Banks’ Share of the Servicing Universe is Shrinking
As of the end of Q4 2015, those eight national banks (alphabetically)—Bank of America, JPMorgan Chase, CIT Bank (formerly OneWest), Citibank, HSBC, PNC, U.S. Bank, and Wells Fargo)—were servicing approximately 21.47 million first-lien residential mortgage loans nationwide. This number represented a decline of more than one million from the year-ago quarter (23.1 million for the end of Q4 2014) and nearly three and a half million from two years earlier (24.9 million for the end of Q4 2013).
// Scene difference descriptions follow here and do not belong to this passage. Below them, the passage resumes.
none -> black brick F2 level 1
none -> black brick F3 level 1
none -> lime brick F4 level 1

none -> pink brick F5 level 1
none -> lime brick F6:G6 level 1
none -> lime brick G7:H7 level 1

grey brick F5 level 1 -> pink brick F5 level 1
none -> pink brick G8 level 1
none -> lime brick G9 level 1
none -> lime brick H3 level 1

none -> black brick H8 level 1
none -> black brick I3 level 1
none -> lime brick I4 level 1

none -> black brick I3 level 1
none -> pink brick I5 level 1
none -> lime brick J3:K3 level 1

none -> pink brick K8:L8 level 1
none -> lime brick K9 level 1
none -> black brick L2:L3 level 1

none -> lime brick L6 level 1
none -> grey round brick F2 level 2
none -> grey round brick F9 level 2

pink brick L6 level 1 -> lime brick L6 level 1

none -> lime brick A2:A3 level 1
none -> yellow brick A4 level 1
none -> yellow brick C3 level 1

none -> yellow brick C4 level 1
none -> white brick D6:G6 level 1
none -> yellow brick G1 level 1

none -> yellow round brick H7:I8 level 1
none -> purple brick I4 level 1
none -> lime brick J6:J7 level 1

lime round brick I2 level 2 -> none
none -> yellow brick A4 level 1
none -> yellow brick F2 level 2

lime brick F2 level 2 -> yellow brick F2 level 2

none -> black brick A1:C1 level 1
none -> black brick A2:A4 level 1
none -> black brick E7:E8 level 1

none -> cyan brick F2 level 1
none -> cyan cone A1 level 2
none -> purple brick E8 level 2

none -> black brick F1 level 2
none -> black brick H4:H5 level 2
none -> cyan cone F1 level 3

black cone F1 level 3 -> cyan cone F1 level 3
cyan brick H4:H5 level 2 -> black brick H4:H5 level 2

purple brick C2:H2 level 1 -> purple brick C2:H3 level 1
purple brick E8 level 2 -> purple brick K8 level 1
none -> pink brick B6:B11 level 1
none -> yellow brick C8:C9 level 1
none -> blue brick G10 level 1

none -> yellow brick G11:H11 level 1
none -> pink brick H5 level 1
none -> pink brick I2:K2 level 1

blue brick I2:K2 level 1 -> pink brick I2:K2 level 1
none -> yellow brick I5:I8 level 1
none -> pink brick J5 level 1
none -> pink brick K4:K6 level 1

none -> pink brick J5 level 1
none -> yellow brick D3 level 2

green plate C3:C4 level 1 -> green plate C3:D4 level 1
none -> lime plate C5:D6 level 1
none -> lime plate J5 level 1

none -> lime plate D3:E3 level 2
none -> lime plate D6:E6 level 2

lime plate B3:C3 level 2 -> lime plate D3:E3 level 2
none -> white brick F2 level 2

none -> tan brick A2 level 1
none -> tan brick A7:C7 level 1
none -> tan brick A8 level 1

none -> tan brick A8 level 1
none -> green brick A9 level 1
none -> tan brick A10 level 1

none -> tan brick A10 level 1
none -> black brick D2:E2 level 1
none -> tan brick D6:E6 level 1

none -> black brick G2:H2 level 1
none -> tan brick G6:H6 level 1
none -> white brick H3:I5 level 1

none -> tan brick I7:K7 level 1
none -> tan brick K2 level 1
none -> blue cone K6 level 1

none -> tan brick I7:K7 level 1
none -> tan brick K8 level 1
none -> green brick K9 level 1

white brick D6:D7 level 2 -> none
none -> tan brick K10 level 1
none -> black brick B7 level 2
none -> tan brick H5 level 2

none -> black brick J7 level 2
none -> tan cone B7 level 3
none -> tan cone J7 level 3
The number of first-lien loans serviced by the banks has now declined every quarter for eight straight quarters.
The aggregate outstanding balance of those first-lien loans serviced by the eight banks as of the end of Q4 2015 was $3.67 trillion and has also declined every quarter for eight straight quarters. At the end of Q4 2013, the aggregate balance was $4.2 trillion.
The foreclosure metrics were also down in Q4. Servicers at the eight banks initiated 63,387 new foreclosures during the quarter, which is a decline of 16 percent year-over-year. The number of home forfeiture actions, which include short sales, deeds-in-lieu of foreclosure, or foreclosure sales, was down by 23 percent year-over-year in Q4 (down to 38,112).
According to the OCC, servicers at the banks completed 35,118 modifications during Q4, and 92 percent of those were “combination modifications”—or modifications that included multiple actions that affect the affordability and sustainability of the loan. Also, out of those 35,118 modifications, 87 percent of them reduced the loan’s pre-modification monthly payment.